How we cite our quotes: Citations follow this format: (Chapter.Paragraph)
Quote #1
With me as the glaring exception, my father molded the world around him to his liking. The problem, of course, was that Baba saw the world in black and white. And he got to decide what was black and what was white. You can't love a person who lives that way without fearing him too. Maybe even hating him a little. (3.12)
A later description reads: "[...] Baba had been such an unusual Afghan father, a liberal who had lived by his own rules, a maverick who had disregarded or embraced societal customs as he had seen fit" (13.97). Is Amir even describing the same person – can someone both see the world in black and white and be a liberal maverick? At first, Baba might seem just like Amir's teacher, Mullah Fatiullah Khan, whom Baba criticizes for being self-righteous and stodgy. Don't those adjectives describe someone with a black and white approach? The difference, however, is that Baba chooses his principles. ("[A] maverick who had disregarded or embraced societal customs as he had seen fit.") Which makes the character of Baba both a freethinker and an old-fashioned moralist. It's enough to make Amir's head spin.
Quote #2
"Good," Baba said, but his eyes wondered. "Now, no matter what the mullah teaches, there is only one sin, only one. And that is theft. Every other sin is a variation of theft. Do you understand that?"
"No, Baba jan," I said, desperately wishing I did. I didn't want to disappoint him again. [...]
"When you kill a man, you steal a life," Baba said. "You steal his wife's right to a husband, rob his children of a father. When you tell a lie, you steal someone's right to the truth. When you cheat, you steal the right to fairness. Do you see?" [...]
"There is no act more wretched than stealing, Amir," Baba said. "A man who takes what's not his to take, be it a life or a loaf of naan...I spit on such a man. And if I ever cross paths with him, God help him. Do you understand?" (3.29-34)
As Amir tells us about his father, a portrait of an immensely likable, dominant, and moral man emerges. To Amir, Baba is both larger-than-life and principled. The combination of these two qualities magnifies Amir's shame when he abandons Hassan in the alleyway. How could you ever tell a man who supposedly wrestled a bear that you broke one of his principles? That you allowed Assef to steal Hassan's innocence and childhood? Of course, all this is complicated by the fact that Baba – before Amir was born – stole Ali's honor. With that in mind, Baba's bit of advice to Amir contains a good deal of self-loathing.
Quote #3
I heard the leather of Baba's seat creaking as he shifted on it. I closed my eyes, pressed my ear even harder against the door, wanting to hear, not wanting to hear. [Baba:] "Sometimes I look out this window and I see him playing on the street with the neighborhood boys. I see how they push him around, take his toys from him, give him a shove here, a whack there. And, you know, he never fights back. Never. He just...drops his head and..."

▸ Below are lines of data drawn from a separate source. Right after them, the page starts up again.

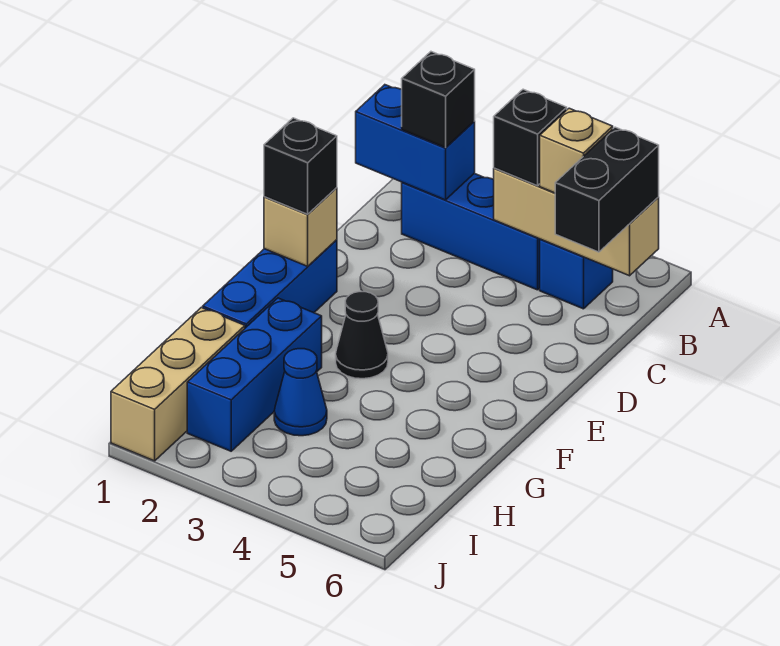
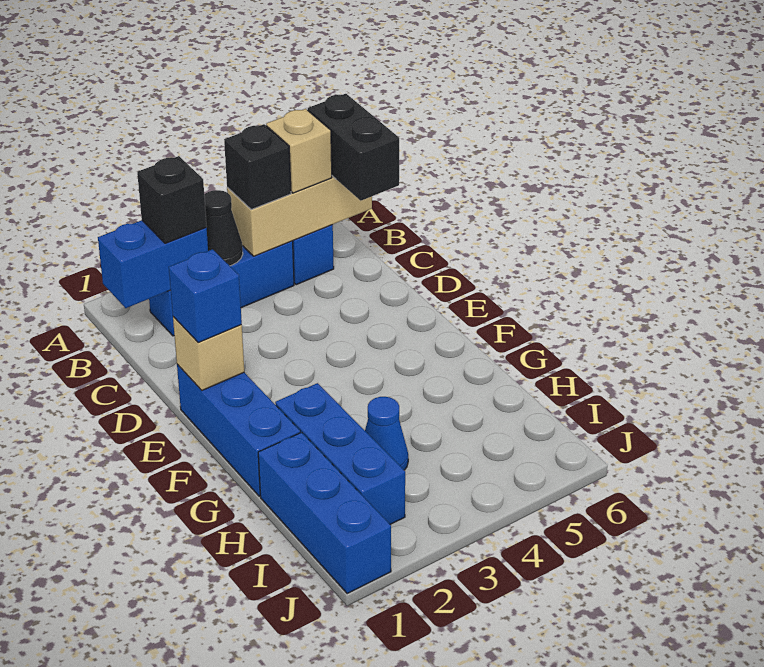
black brick E1 level 3 -> blue brick E1 level 3
black cone F3 level 1 -> black cone B3 level 2
tan brick H1:J1 level 1 -> blue brick H1:J1 level 1

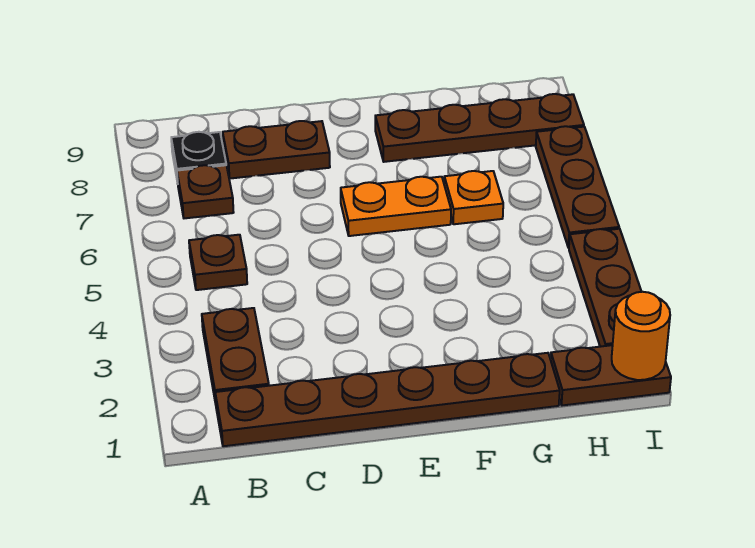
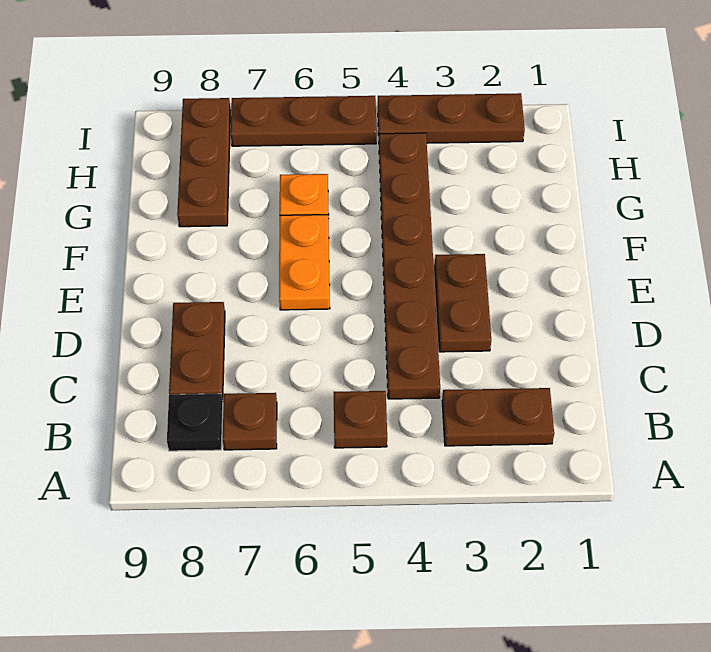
brown plate B1:G1 level 1 -> brown plate C4:H4 level 1
brown plate F8:I8 level 1 -> brown plate G8:I8 level 1
brown plate H1:I1 level 1 -> brown plate D3:E3 level 1
orange round brick I1 level 2 -> none

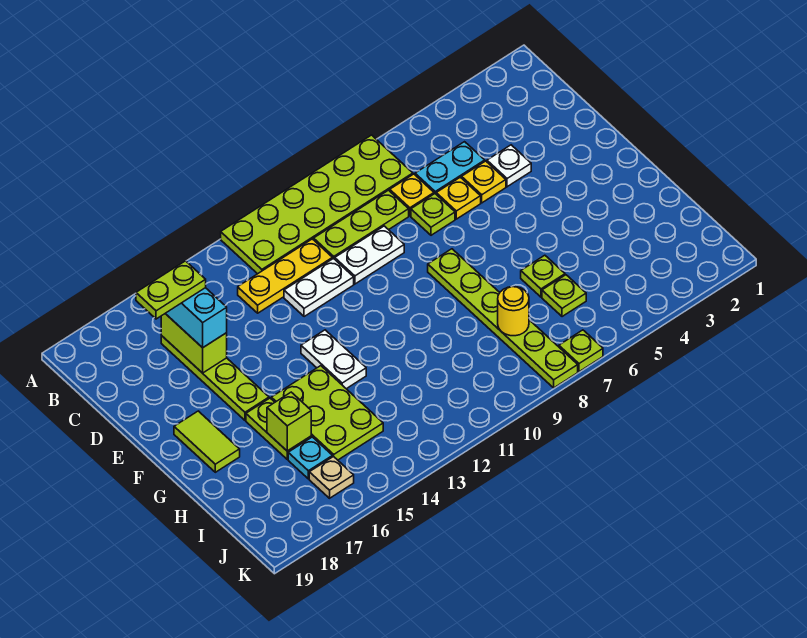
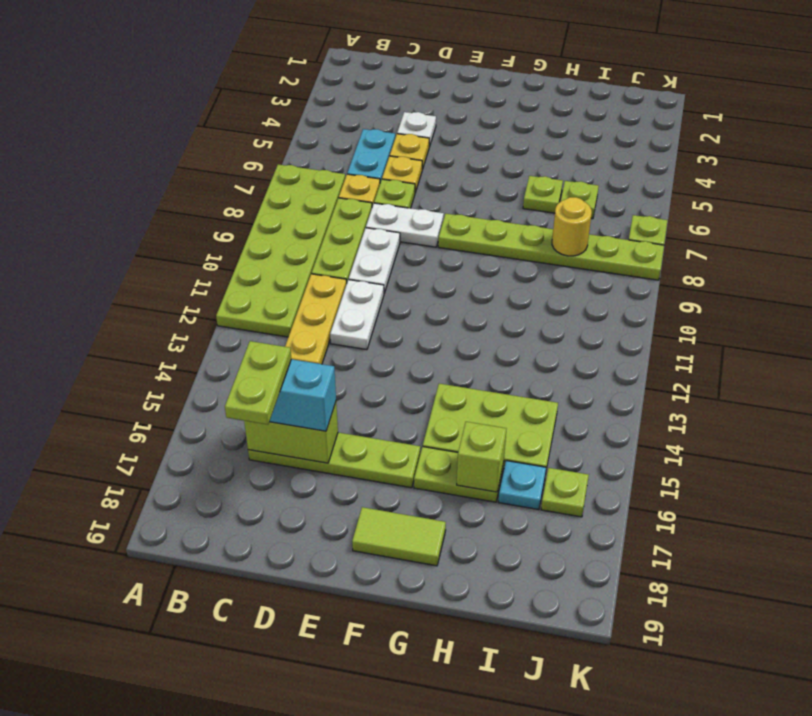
white plate F13:G13 level 1 -> white plate D8:E8 level 1
tan plate J16 level 1 -> lime plate J16 level 1

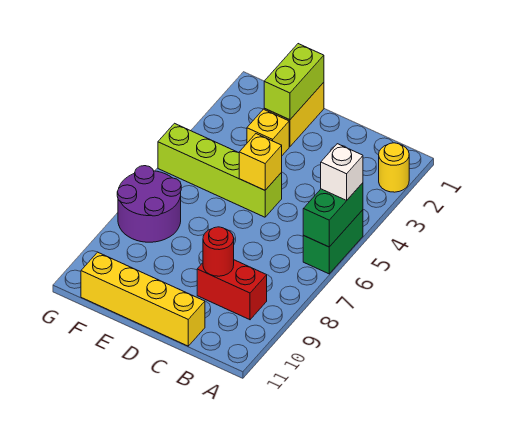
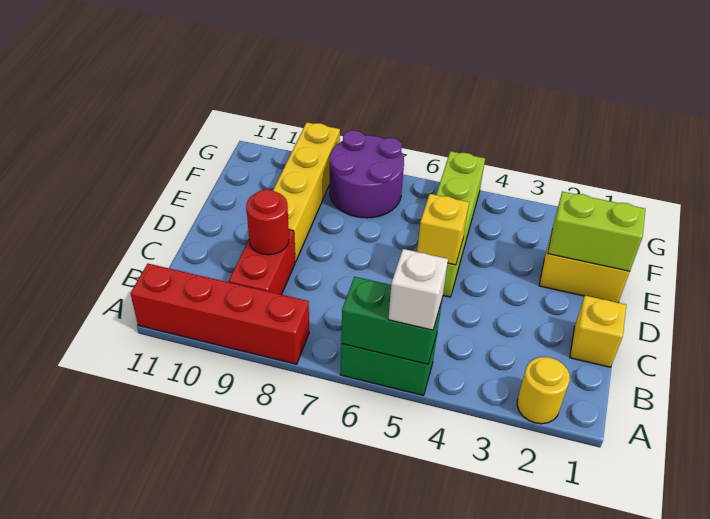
none -> red brick A8:A11 level 1
yellow brick C11:F11 level 1 -> yellow brick D9:G9 level 1
yellow brick E3 level 1 -> yellow brick C1 level 1

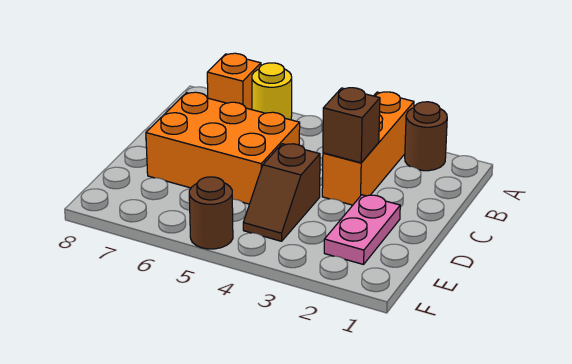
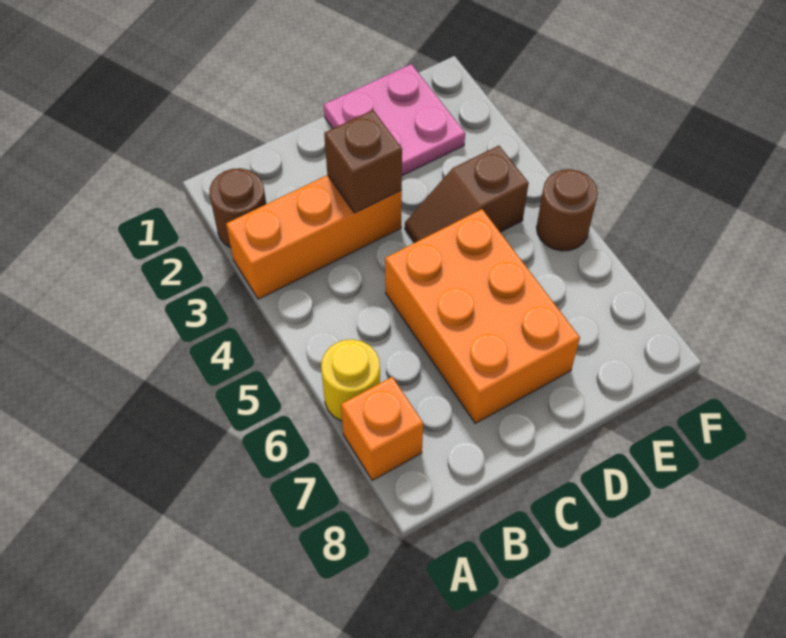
pink plate D2:E2 level 1 -> pink plate D1:E2 level 1
brown slope D4:E4 level 1 top D -> brown slope D4:E4 level 1 top E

"So he's not violent," Rahim Khan said.
"That's not what I mean, Rahim, and you know it," Baba shot back. "There is something missing in that boy."
[Rahim Khan:] "Yes, a mean streak."
[Baba:] "Self-defense has nothing to do with meanness. You know what always happens when the neighborhood boys tease him? Hassan steps in and fends them off. I've seen it with my own eyes. And when they come home, I say to him, 'How did Hassan get that scrape on his face?' And he says, 'He fell down.' I'm telling you, Rahim, there is something missing in that boy."
"You just need to let him find his way," Rahim Khan said.
"And where is he headed?" Baba said. "A boy who won't stand up for himself becomes a man who can't stand up to anything." (3.60-66)
Hosseini, you and your irony. Baba complains to Rahim Khan about Amir. According to Baba, Amir never stands up for himself; he always lets Hassan defend him. And someone who can't stand up for himself can't stand up for a friend, or his principles, or anything. Amir overhears Baba's little speech and it hurts him deeply. But the irony comes into focus later when Amir watches Assef rape Hassan and doesn't intervene. So Amir secretly listens to his father criticize the betrayal he will later secretly commit. Irony and foreshadowing at the same time. It's like a party or something.